There’s something about the Southern Gothic sensibility I find very attractive. It’s old-world, darkly funny, and there’s an endearing feeling of innocence that always seems on the verge of being corrupted. You’re watching human’s biblical fall with the foreknowledge it’s about to happen, and they toy with that, making it funny rather than sad or painful. Flannery O’ Connor stories are like that. There’s a ghost lurking somewhere. You don’t know if the author is laughing while writing, but they are, and so should reader. The amusingly tragic Bundren family plods along, suffering their flaws with a good spirit.
Each chapter has a different narrator doing a first-person description of the journey. To recap, the mother of the family dies in the beginning and her wish is to be buried in Jefferson. The plot of the book is the journey. I think Nabokov resented this easy structural format, as he liked oblique references that don’t announce themselves. He thought writers who use italics to identify for the reader that a character is thinking something were hacks. He was demanding!
But Faulkner plays with internal dialogue, what a character says to himself, versus the images and content of what flashes through a character’s subconscious. The former is made up of speaking language, the latter can use diction the character doesn’t possess because it’s about the images passing through his mind, not the way he himself would describe them. This is a neat trick that allows Faulkner to use words that these uneducated country Southerners wouldn’t know. Bellow characters are either autodidacts or professors, allowing the author to speak almost as himself through the characters. This is another way of doing that.
I found the book to be very funny at times! The father is such a good hearted idiot and it’s charming how the people around him resent him but can’t resist helping him. I became accustomed to the way they talk, like being in a foreign country for a while where their accent stops becoming novel. I think the dialogue, of which there’s a good deal, is better for the content than strictly the captured patois. For poor country people there’s a lot of religious and existential musing. This is right. It’s a solid reminder that technological advancements or formal education have no real bearing on intelligence. I think people commonly believe that the masses become more intelligent as time goes on and they partake in advancements in various fields, suggesting people were more commonly stupid. Nope!

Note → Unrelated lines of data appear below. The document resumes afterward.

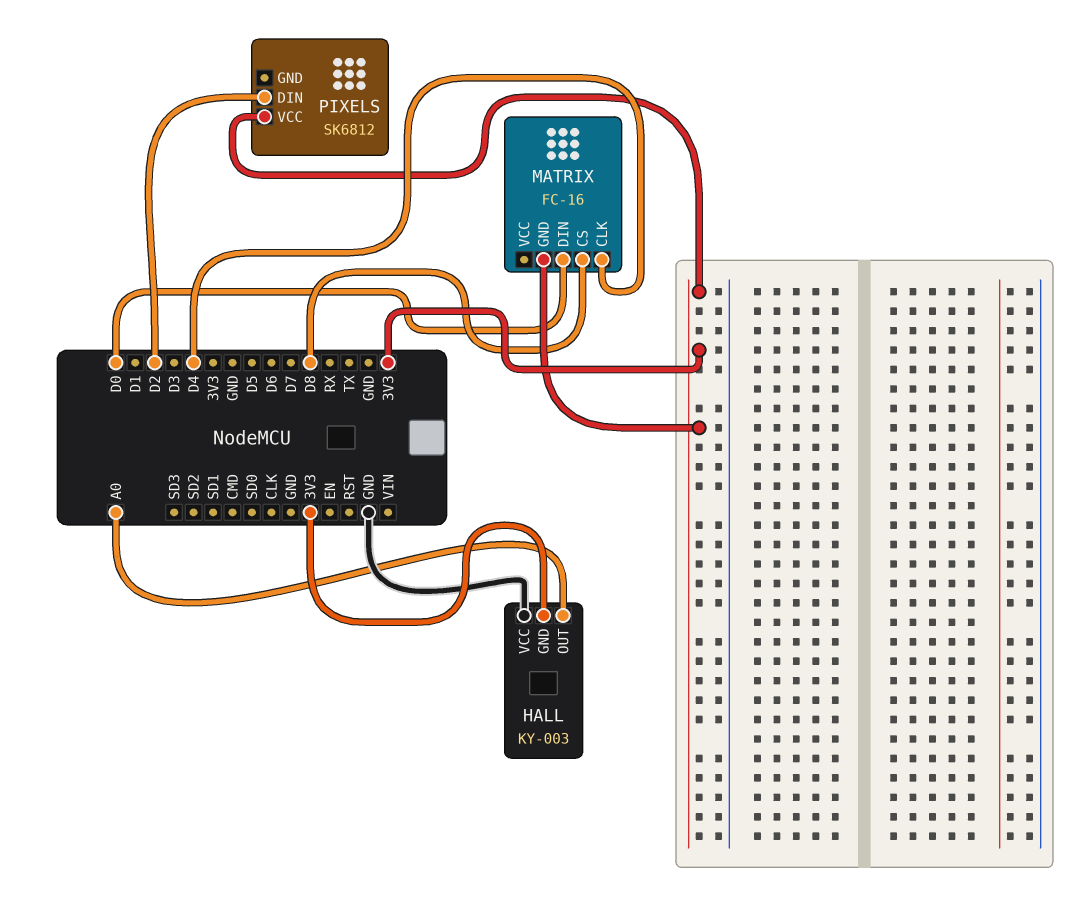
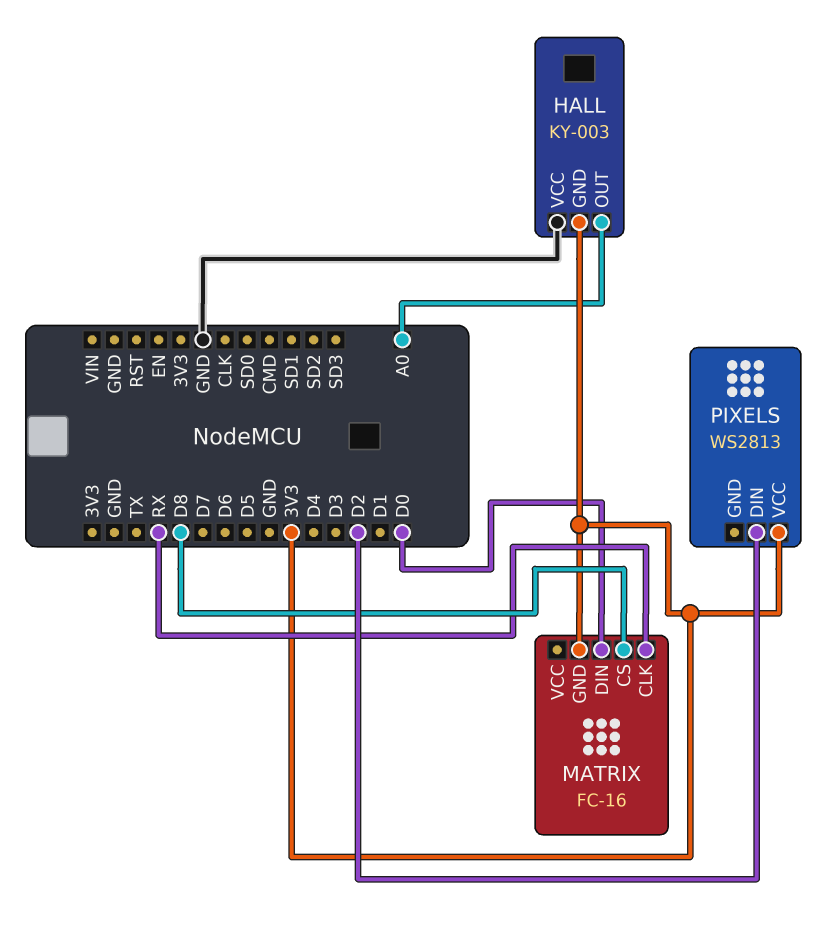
MATRIX pin CLK: D4 -> RX
PIXELS: SK6812 -> WS2813

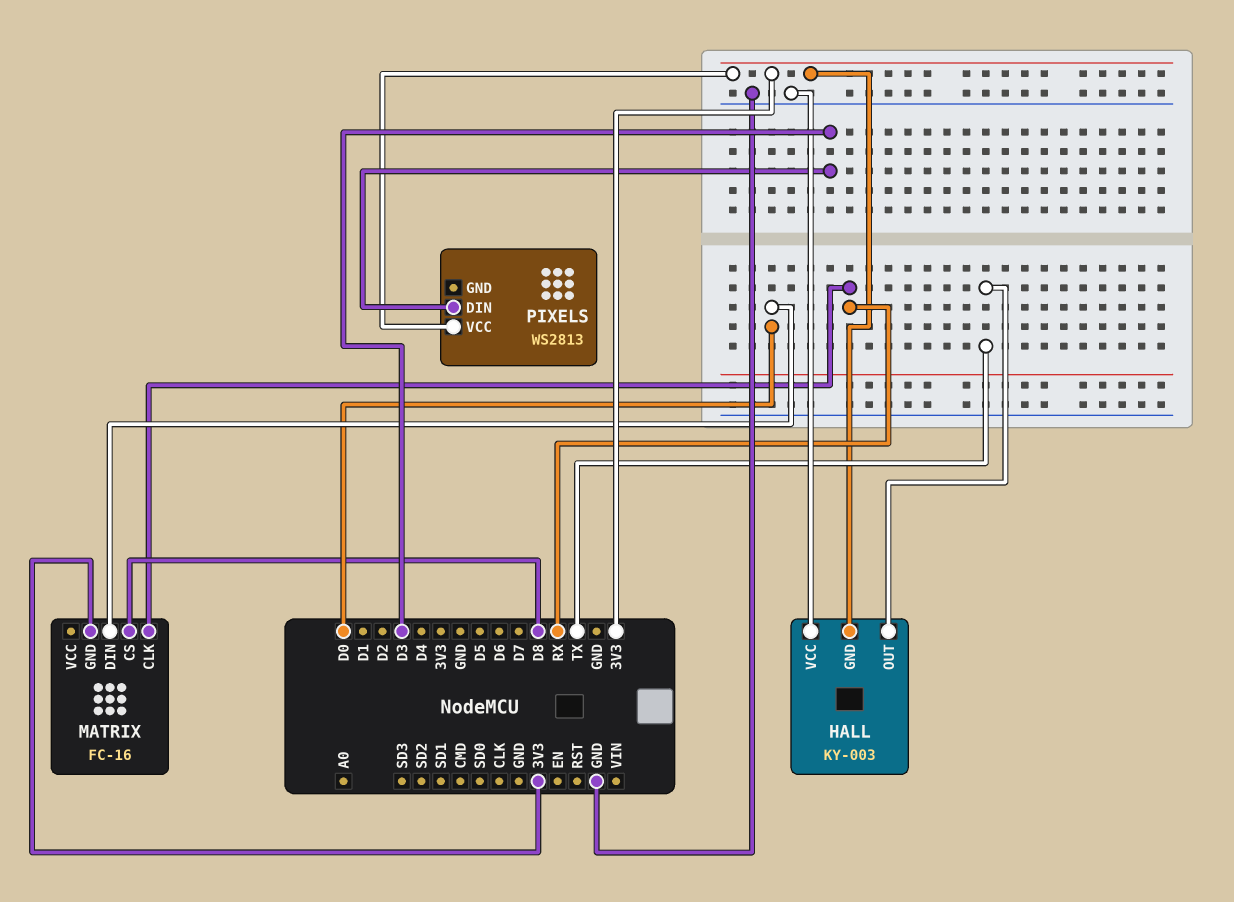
HALL pin OUT: A0 -> TX
PIXELS pin DIN: D2 -> D3

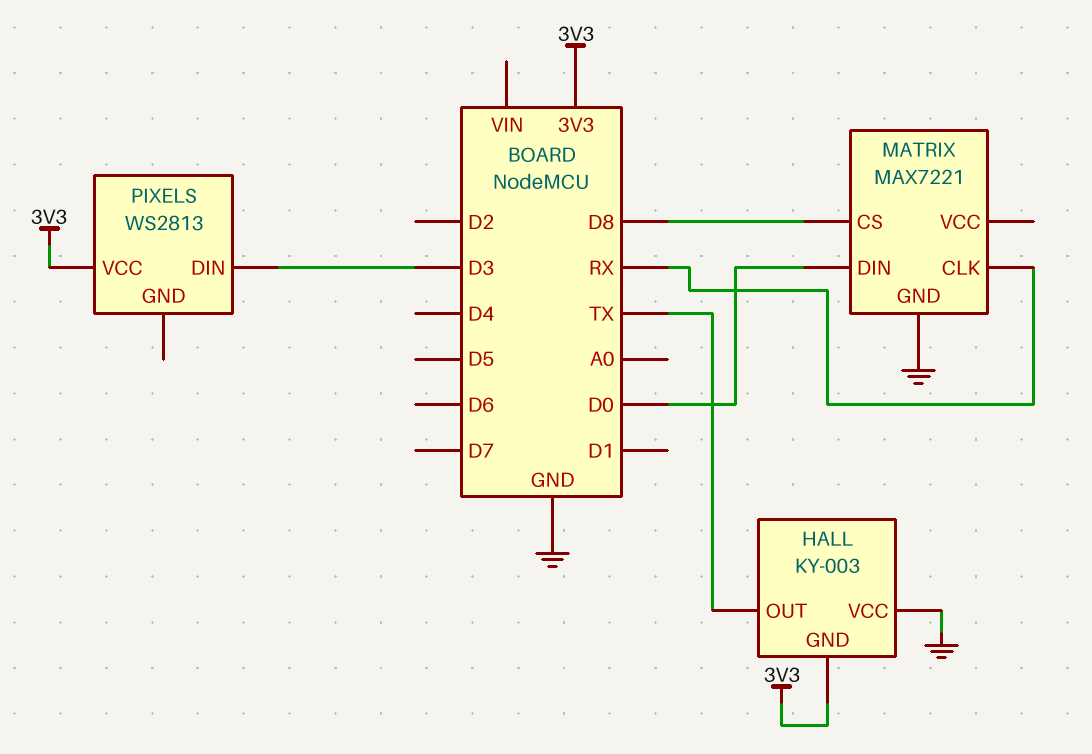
MATRIX: FC-16 -> MAX7221
MATRIX pin GND: 3V3 -> GND

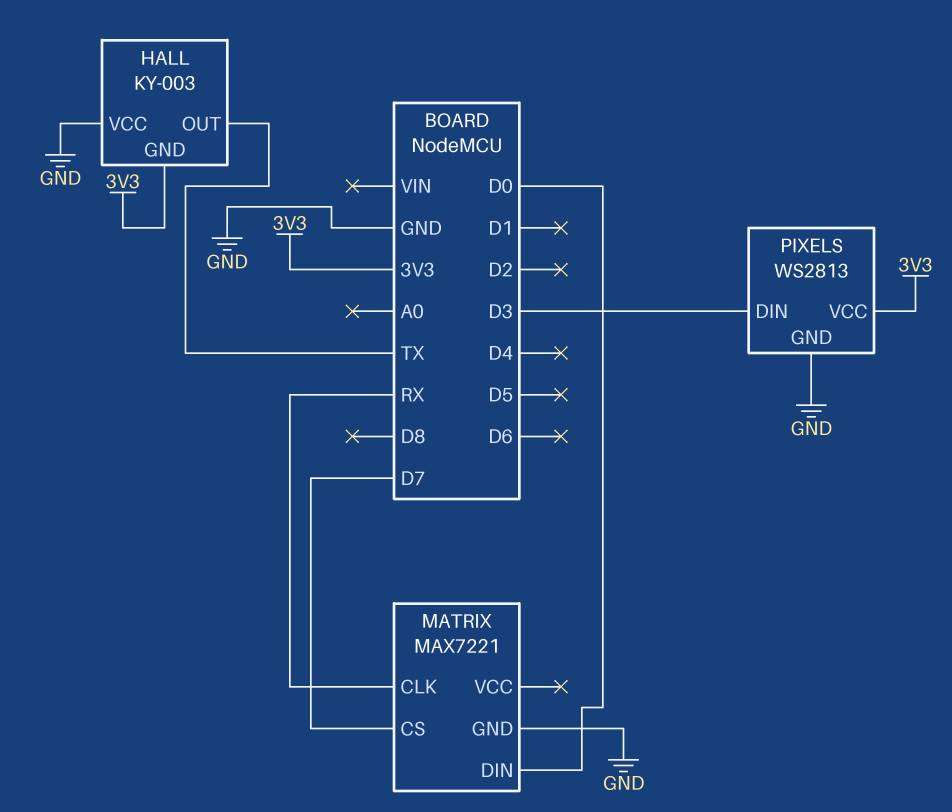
MATRIX pin CS: D8 -> D7
PIXELS pin GND: none -> GND

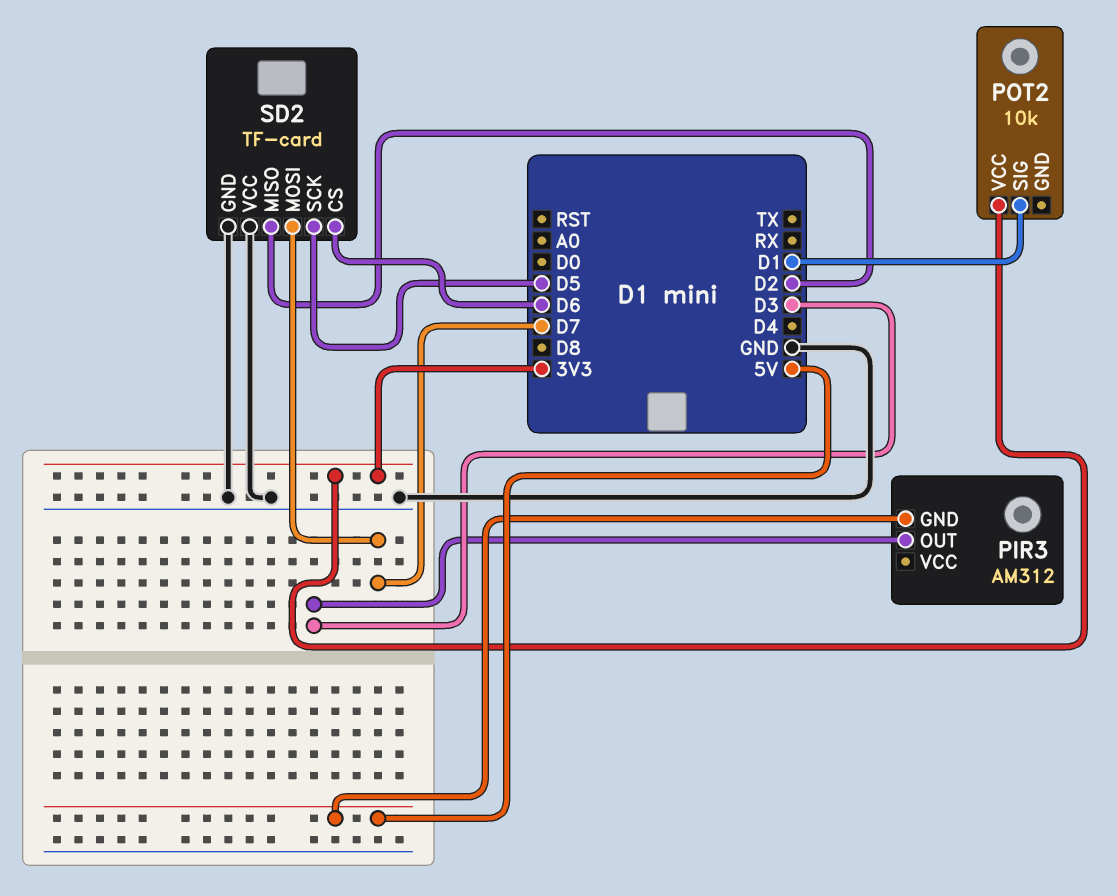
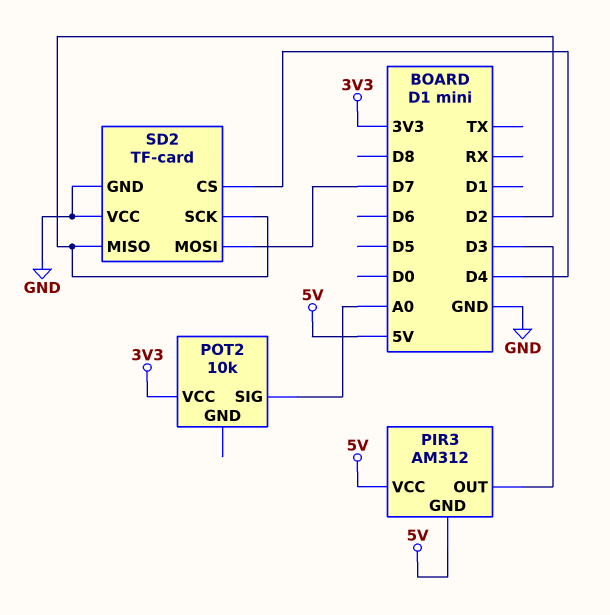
PIR3 pin VCC: none -> 5V
POT2 pin SIG: D1 -> A0
SD2 pin CS: D6 -> D4
SD2 pin SCK: D5 -> D2

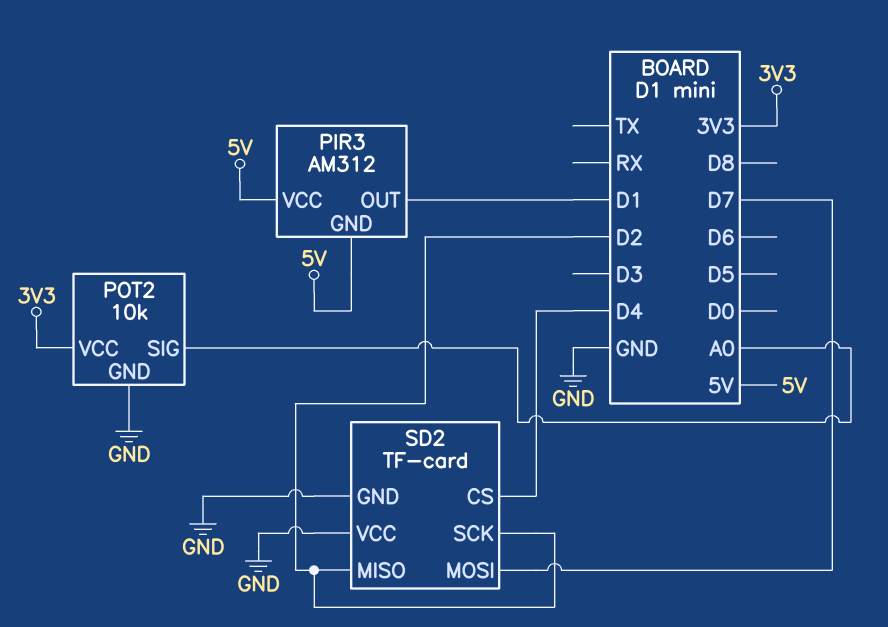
PIR3 pin OUT: D3 -> D1
POT2 pin GND: none -> GND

This book was not very long, and the way the pages were broken up made it breeze by kind of fast. I felt like the chapter always ended with four or five lines on a page and the rest blank, then the next page started a third of the way down. The whole thing was 260 pages. I find it’s very easy to continue another chapter when you see it’s only a page or so long, and most of them were very short. I read the book in four days. Apparently it was written in only 6 weeks. If only such efficiency was everywhere!
There were old or local words I needed to look up to understand exactly what was happening at times, and straightening out the characters at first required going back to reread some little sections, but going backwards in the book was rewarding and I expect I’m going to pick up the book again soon for pleasure.
Faulkner, cool guy! He joined the high to the low brow very successfully, something I demand of novelists. Intelligence and humour, too. Nabby would disprove of the novel’s form, and I get that, but I love some of Faulkner’s sentences. The guy could turn a phrase.